English printer and writer (1794–1869)

Charles Henry Timperley (1794–1869) was an English printer and writer.

==Life==
Timperley was born in Manchester, and educated at the Manchester Grammar School. In March 1810 he enlisted in the 33rd Regiment of Foot, was wounded at the Battle of Waterloo, and was discharged on 28 November 1815. He went back to his apprenticeship to an engraver and copperplate printer, and in 1821 became a letterpress printer by indenture to Messrs. Dicey & Smithson, proprietors of the Northampton Mercury. Around 1829 he had Spencer Timothy Hall as a colleague in the firm.

In April 1828 Timperley gave two lectures on the art of printing to the Warwick and Leamington Literary Institution. He then became foreman to T. Kirk of Nottingham, and editor of the Nottingham Wreath. He married a widow there.

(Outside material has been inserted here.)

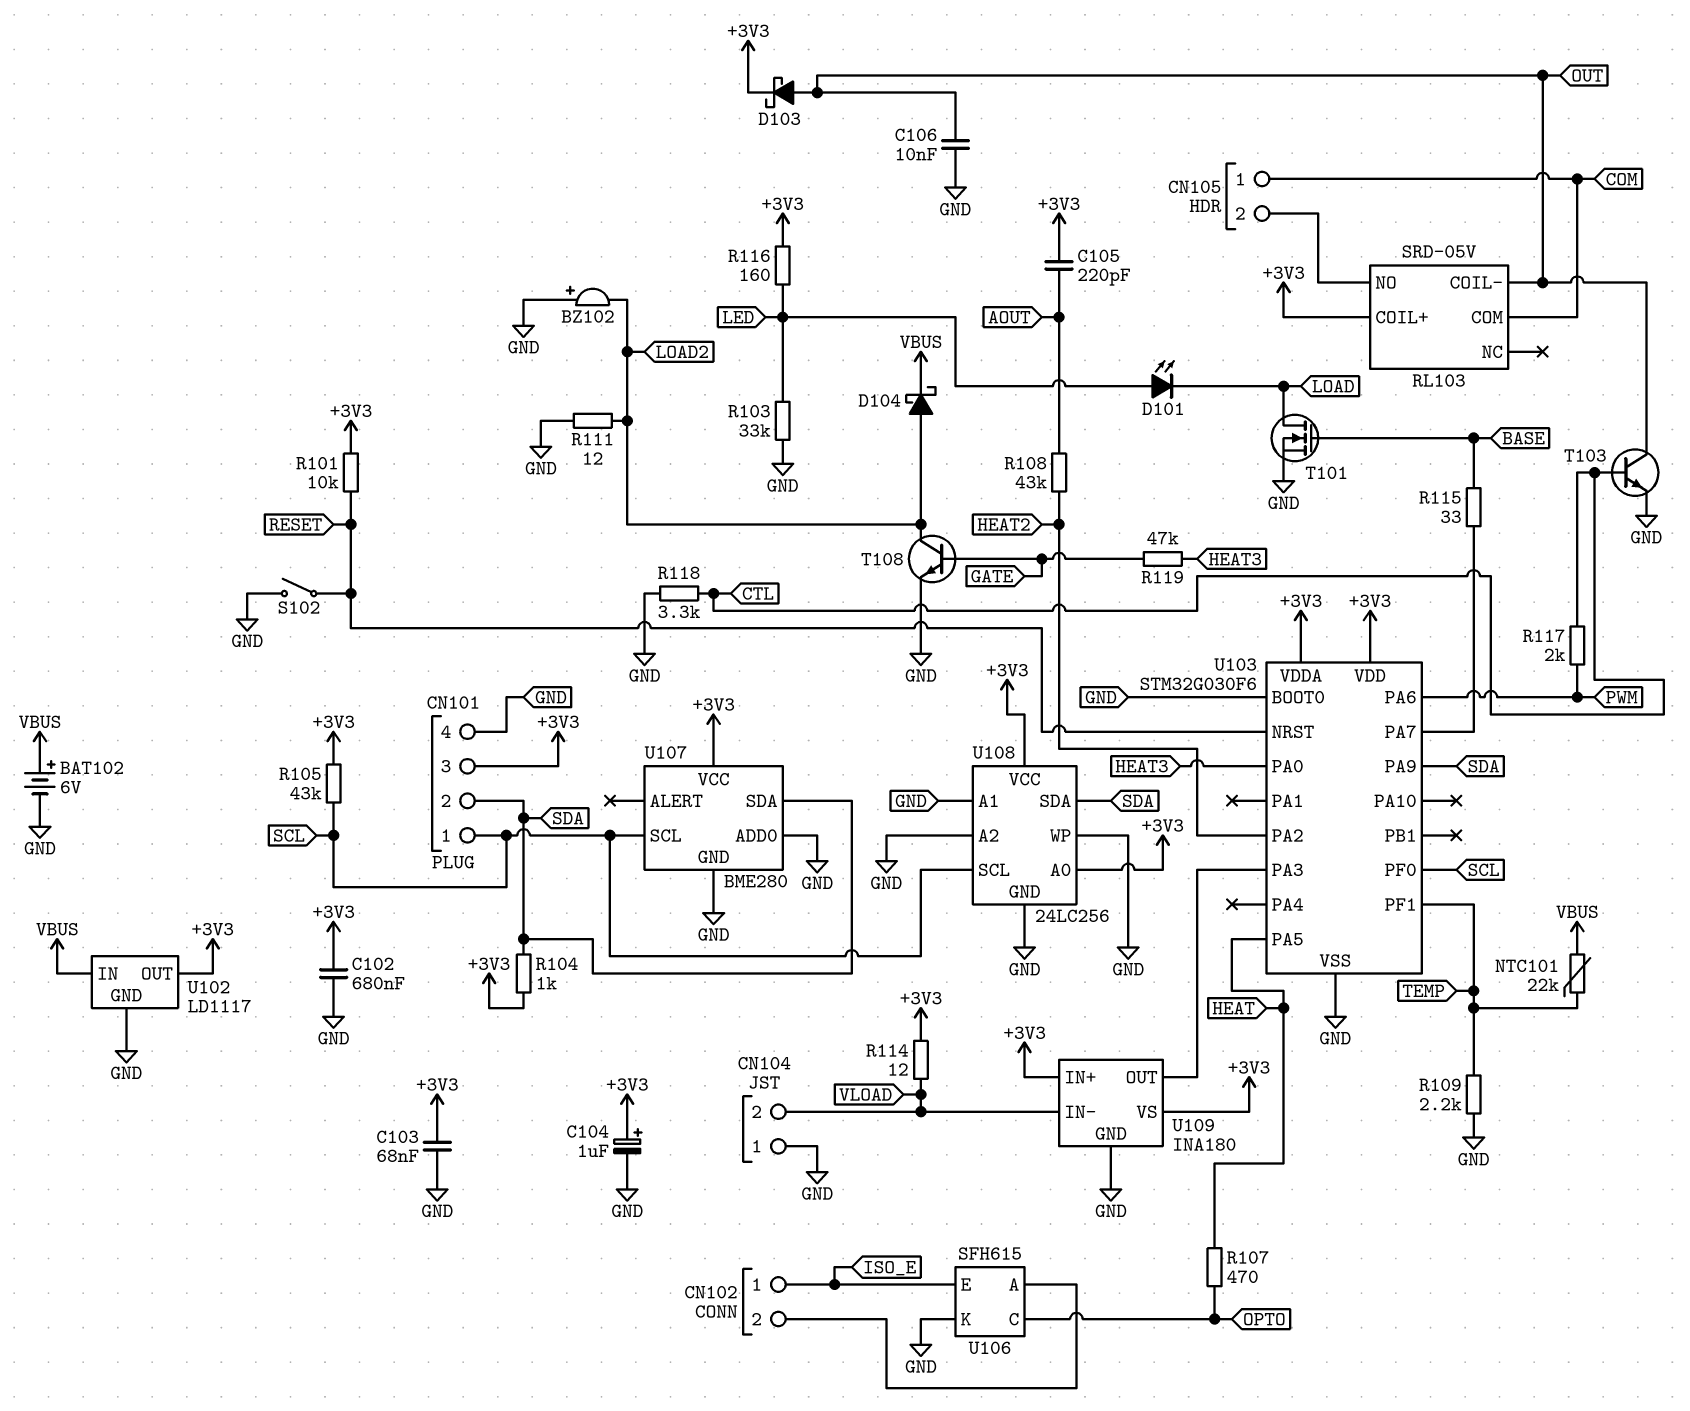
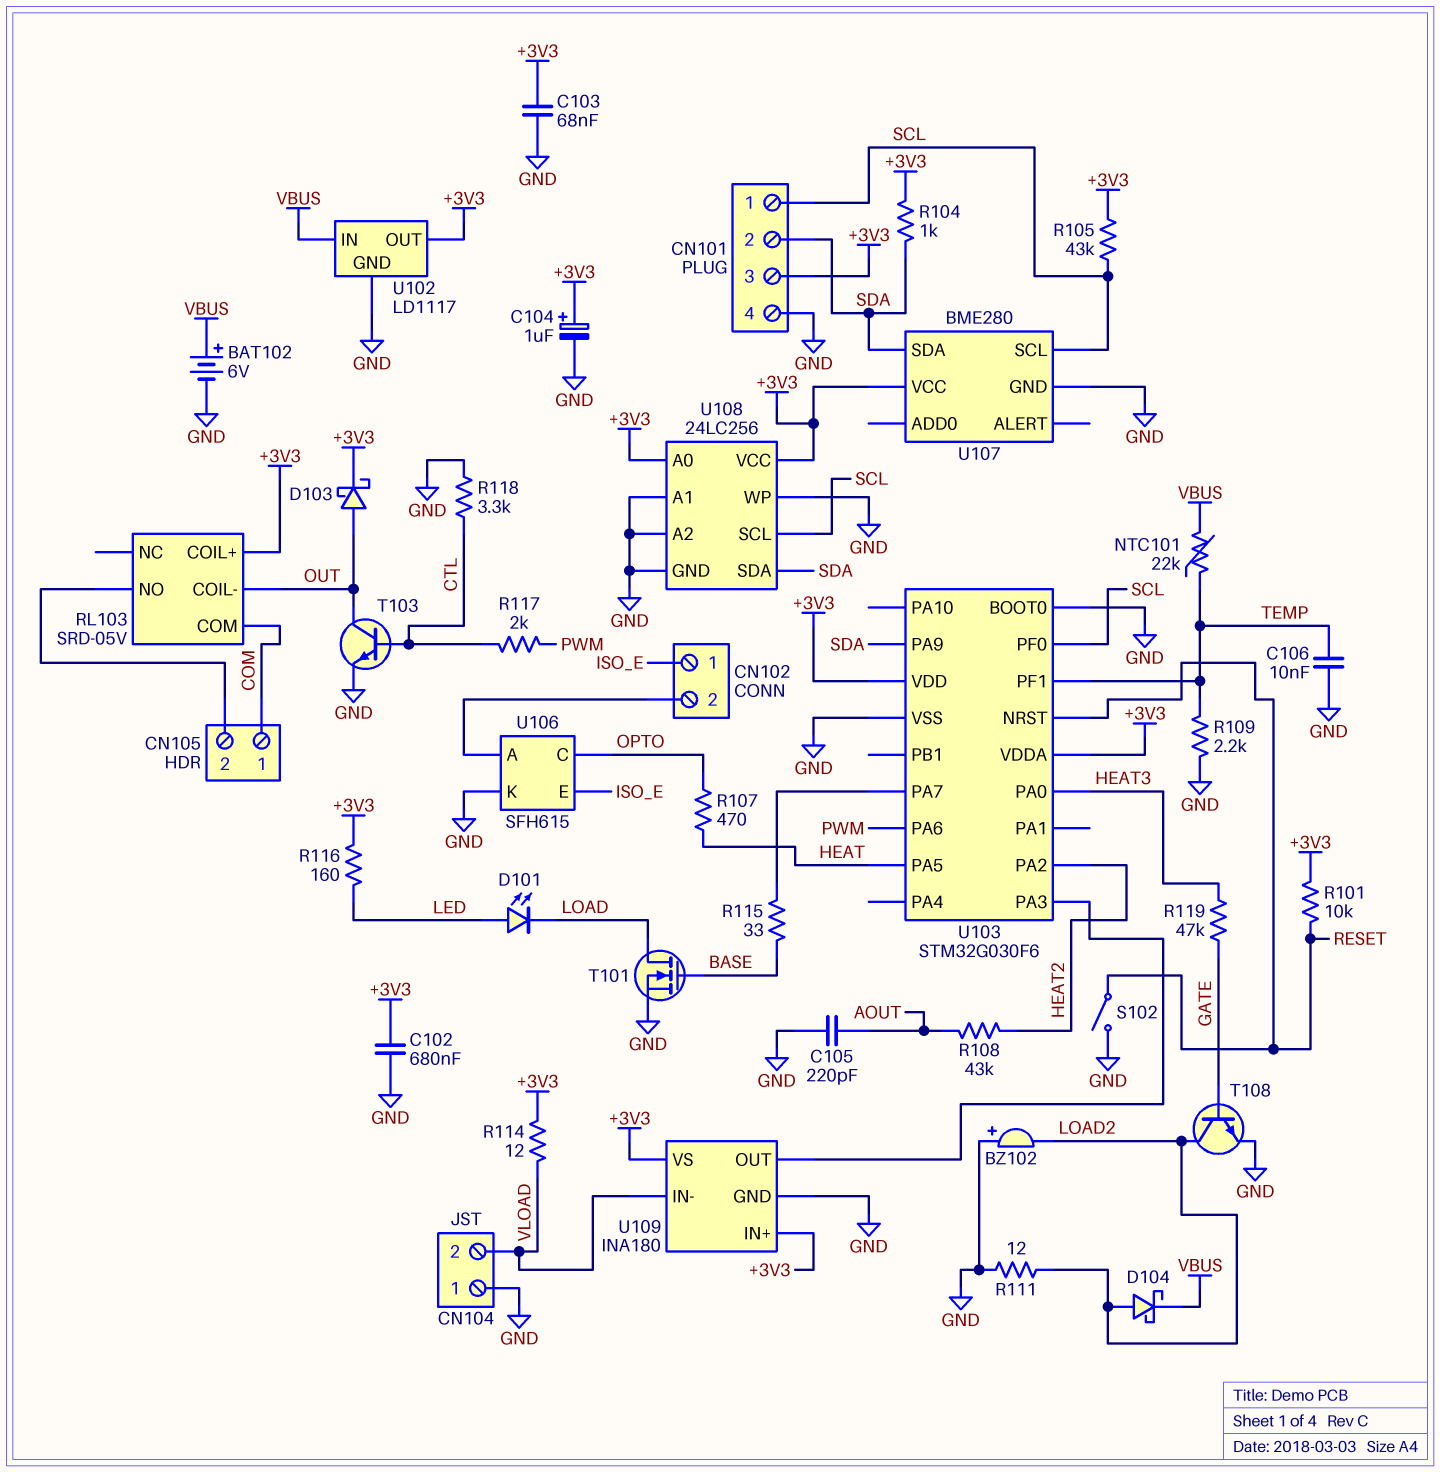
C105: 220pF (+3V3, AOUT) -> 220pF (AOUT, GND)
C106: 10nF (GND, OUT) -> 10nF (GND, TEMP)
R103: 33k (GND, LED) -> none
U107 pin ADD0: GND -> none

Timperley later managed a bookseller's shop owned by Bancks & Co. of Manchester. The business was undermined by sharp practice and fraud. He accepted a post with Fisher & Jackson, publishers, of London, and remarried after the death of his first wife. His second wife left him to emigrate to Australia, however, and he suffered paralysis and poverty after 1846.

==Works==
In 1833 he produced Songs of the Press and other Poems relating to the art of Printing, original and selected; also Epitaphs, Epigrams, Anecdotes, Notices of early Printing and Printers, London, and an enlarged edition of the poetical portion appeared in 1845; some of the verse is by Timperley himself. In 1838 he published The Printers' Manual. It was followed by A Dictionary of Printers and Printing, with the Progress of Literature, ancient and modern, Bibliographical Illustrations, London, 1839. The remaindered stock of these two works was purchased by H. G. Bohn, who issued the two together, with some additions, under the title of Encyclopædia of Literary and Typographical Anecdote. Timperley also wrote Annals of Manchester, biographical, historical, ecclesiastical, and commercial, from the earliest period, Manchester, 1839, and helped to edit George Newenham Wright's Gallery of Engravings (from 1845).